Climate Change Witch Doctors were freezing because the earth is too hot….
http://deathby1000papercuts.com/2010/12/climate-change-witch-doctors-were-freezing-because-the-earth-is-too-hot/
So the heat is officially dead then? The cold won.
Someone tell Kevn T.
All very interesting from a statistical point of view but I would have preferred to see surface “skin” temperatures.
Not sure if we have land skin Ts but we do have sea skin Ts and they look decidedly cool everywhere with the exception of some warm patches mainly in the Atlantic. How does that compare to say 1998?
Am I wrong in thinking that in the context of AGW, skin Ts are more relevant?
Any T readings, be it ~1.5mtrs above the ground in the case of stevenson screens or higher up in the case of satellites may be polluted with local weather conditions.
I live in East Yorkshire where Paul Hudson gives the local forecast. Reports from a couple of colleagues tell me about day time temperatures of -12 degrees Celsius on their way to York. Now I know these measurements are only from car thermometers but they are showing several degrees colder than Paul is telling us. Where are his sensors sited? I am sure Paul isn’t changing the temperatures but just to let people here know that it is even colder than Paul’s article suggests.
All 5 Yorkshire weather stations are in the lowlands, while most of the population live in the cities up from there. They are geographically close to each other in England’s largest counties. The 4 (no longer 3, sigh) counties have plenty of hills and I live in the hillier bits. There can be significant short term differences in temperature. Today the weather stations went down to -15 or more with fog, while we had cloud cover and light (not forecast) snow. We are about 15 kilometres from Dishforth, 35 from Topcliffe and 40 from Leeming (which is the station allocated to our postcode in the BBC forecasts). In fact we normally only get snow when it is not forecast for us. A mini example of the problems of averaging, weather modelling and forecasting. Maybe the expert commenters can tell me if this has any local or general significance. Well beyond me as a casual observer of this website, I’m afraid.
But keep up the blogging, Paul. Always more interesting than the other BBC forecasters.
I agree the BBC’s articles can sometimes stretch the idea of ‘impartiality’ – which is something the Beeb regard as a strength. On occasion I do email their reporters, especially Richard Black, and to be fair he does respond in kind after I pick him up on his subjective article writing and choice of headlines.

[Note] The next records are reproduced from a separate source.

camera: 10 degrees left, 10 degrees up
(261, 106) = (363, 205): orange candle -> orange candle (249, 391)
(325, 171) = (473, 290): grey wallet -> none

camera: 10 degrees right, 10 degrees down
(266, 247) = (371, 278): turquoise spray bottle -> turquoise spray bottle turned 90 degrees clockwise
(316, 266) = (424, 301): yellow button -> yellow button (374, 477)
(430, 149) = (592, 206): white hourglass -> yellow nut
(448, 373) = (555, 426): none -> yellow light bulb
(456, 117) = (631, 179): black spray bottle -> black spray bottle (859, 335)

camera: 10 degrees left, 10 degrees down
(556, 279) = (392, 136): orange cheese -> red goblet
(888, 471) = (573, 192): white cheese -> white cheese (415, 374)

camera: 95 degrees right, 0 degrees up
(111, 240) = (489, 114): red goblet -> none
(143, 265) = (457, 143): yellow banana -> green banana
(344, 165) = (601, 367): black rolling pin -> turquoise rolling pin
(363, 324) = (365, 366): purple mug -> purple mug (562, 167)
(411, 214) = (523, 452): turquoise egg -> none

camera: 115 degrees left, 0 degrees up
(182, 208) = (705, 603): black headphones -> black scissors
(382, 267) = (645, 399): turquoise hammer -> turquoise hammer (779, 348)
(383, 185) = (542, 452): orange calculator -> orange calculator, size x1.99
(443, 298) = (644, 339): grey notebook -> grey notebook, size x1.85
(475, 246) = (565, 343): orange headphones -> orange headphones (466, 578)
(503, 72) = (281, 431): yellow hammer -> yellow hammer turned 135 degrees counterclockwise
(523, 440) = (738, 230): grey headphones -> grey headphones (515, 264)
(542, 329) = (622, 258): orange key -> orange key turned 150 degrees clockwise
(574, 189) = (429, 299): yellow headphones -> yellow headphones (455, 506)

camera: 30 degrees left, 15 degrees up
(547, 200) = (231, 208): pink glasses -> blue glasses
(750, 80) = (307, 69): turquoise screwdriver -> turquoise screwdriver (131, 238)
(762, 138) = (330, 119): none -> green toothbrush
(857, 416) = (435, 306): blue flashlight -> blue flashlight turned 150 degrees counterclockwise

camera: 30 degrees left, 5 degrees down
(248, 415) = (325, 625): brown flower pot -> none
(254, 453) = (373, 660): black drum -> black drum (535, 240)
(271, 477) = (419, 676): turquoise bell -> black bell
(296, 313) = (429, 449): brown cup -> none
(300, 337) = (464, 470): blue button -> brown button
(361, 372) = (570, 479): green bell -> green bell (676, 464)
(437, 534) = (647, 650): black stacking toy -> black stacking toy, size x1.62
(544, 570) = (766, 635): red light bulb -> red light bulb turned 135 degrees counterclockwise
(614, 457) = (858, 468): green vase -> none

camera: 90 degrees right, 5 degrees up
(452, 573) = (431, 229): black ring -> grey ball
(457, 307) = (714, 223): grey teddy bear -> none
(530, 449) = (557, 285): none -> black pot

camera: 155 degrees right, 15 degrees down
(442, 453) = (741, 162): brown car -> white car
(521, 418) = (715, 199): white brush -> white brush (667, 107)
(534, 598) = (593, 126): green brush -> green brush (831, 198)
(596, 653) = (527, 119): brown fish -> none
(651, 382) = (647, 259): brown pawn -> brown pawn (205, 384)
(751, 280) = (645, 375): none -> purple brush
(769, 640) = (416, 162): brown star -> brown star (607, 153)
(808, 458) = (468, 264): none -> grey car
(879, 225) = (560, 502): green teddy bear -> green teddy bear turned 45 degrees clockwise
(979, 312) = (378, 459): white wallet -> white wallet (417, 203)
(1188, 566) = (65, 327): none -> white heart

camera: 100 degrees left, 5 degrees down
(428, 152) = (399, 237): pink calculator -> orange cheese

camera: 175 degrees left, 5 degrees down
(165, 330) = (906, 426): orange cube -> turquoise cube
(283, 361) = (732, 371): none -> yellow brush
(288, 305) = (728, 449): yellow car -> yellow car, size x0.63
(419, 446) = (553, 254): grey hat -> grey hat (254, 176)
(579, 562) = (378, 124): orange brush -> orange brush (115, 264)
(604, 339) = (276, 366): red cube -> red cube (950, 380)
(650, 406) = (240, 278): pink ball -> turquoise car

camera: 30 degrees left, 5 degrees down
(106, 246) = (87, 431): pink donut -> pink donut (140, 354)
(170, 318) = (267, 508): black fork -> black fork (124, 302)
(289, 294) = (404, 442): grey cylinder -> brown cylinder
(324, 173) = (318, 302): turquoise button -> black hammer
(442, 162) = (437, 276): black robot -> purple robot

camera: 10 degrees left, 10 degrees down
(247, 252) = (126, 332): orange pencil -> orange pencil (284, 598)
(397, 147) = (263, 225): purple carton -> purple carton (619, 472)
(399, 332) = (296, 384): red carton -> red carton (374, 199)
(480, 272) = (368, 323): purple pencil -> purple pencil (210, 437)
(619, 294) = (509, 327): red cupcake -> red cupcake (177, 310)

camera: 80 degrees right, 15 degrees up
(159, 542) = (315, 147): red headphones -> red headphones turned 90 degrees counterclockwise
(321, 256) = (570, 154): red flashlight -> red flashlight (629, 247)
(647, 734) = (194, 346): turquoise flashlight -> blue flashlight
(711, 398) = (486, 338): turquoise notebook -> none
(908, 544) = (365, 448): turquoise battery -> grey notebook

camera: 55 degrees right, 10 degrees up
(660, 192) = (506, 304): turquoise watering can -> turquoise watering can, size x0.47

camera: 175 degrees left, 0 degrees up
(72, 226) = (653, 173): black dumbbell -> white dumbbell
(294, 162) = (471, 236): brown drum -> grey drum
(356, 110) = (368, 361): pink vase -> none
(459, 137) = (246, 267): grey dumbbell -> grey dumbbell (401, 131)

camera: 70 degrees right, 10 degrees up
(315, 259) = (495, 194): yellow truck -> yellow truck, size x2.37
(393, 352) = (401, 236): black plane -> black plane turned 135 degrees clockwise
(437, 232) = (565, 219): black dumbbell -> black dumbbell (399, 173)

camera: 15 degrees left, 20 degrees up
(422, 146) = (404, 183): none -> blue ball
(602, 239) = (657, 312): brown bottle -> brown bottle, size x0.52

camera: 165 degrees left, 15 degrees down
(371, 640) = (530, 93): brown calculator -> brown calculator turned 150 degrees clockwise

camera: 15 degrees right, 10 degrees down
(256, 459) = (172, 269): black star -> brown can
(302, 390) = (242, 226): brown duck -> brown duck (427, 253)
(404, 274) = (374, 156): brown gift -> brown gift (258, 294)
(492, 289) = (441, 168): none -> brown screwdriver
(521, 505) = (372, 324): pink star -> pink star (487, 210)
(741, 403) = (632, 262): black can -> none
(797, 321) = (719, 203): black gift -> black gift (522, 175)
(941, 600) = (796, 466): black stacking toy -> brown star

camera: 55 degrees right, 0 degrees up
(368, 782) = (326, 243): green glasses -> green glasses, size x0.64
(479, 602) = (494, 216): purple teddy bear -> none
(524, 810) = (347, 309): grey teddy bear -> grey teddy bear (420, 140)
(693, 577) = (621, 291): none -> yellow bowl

At the same time, something the BBC cannot erase from history are Live comments made especially on their News24 channel. Last year I recall an infamous exchange when Peter Sissons (one of their newsreaders) challenged someone over what the temperature record actually shows us over the past 15 years – I think Peter is most obviously at the least very open minded on the subject and does speak his own thoughts, as he kept pointing out to the guy there had been no new warming!
Now, yesterday there was another interesting exchange on BBC Breakfast sometime between 8 and 10 – I’m sure iPlayer still has a record of it. They were interviewing Jay Wyn (BBC Weather presenter) and at the same time reading out comments sent in from people. The News presenters picked him up on some people are saying “Where are all the Global Warming scientists now hiding who usually roll out to tell us the Mild Winters we usually have are all down o global warming” – Jay looked a bit put out TBH and sort of Hmm and Rrrr’d. The presenters then went on ask more questions people had emailed such as “Where are all the Milder and Wetter Winters we are now told to expect” – Again Jay looked very awkward and even the News presenters said “I know you might not want to get involved in some of these political issues” – Again Jay sort of frowned and said We would have to review what we may have got wrong, then sort of quickly rephrased what he said and mentioned some scientists say we would have a Colder period before it got Warmer again. An interesting comment I thought! I think Jay was very put out by some of the questions, and may be a little off guard!
Anyway, I must try and dig out the footage, as it was only y’day and the above is what I recalled from memory – so unless the Beeb have edited their iPlayer recording there is a prime example of how some of these important issues are infact aired on the BBC – generally in the regime of ‘Live’ interviews which are rather harder to control than a BBC Web article which can be changed.
I’ll post the link later when I search out the relevant footage on y’days exchange.
Paul Hudson is my local weatherman. A really likeable cheeky, chirpy chap with a big sense of fun.
It’s great to see he has carried on his tradition of writing stories his employers have to scramble around and re-spin. They dare not sack him, he’s a Yorkshire housewive’s icon. There would be a riot, with frying pans being waved around. 🙂
Scotland is at a virtual standstill today, people stuck overnight or spending virtually all day getting home have barely seen a gritter on many major roads and most minor roads haven’t seen one for weeks.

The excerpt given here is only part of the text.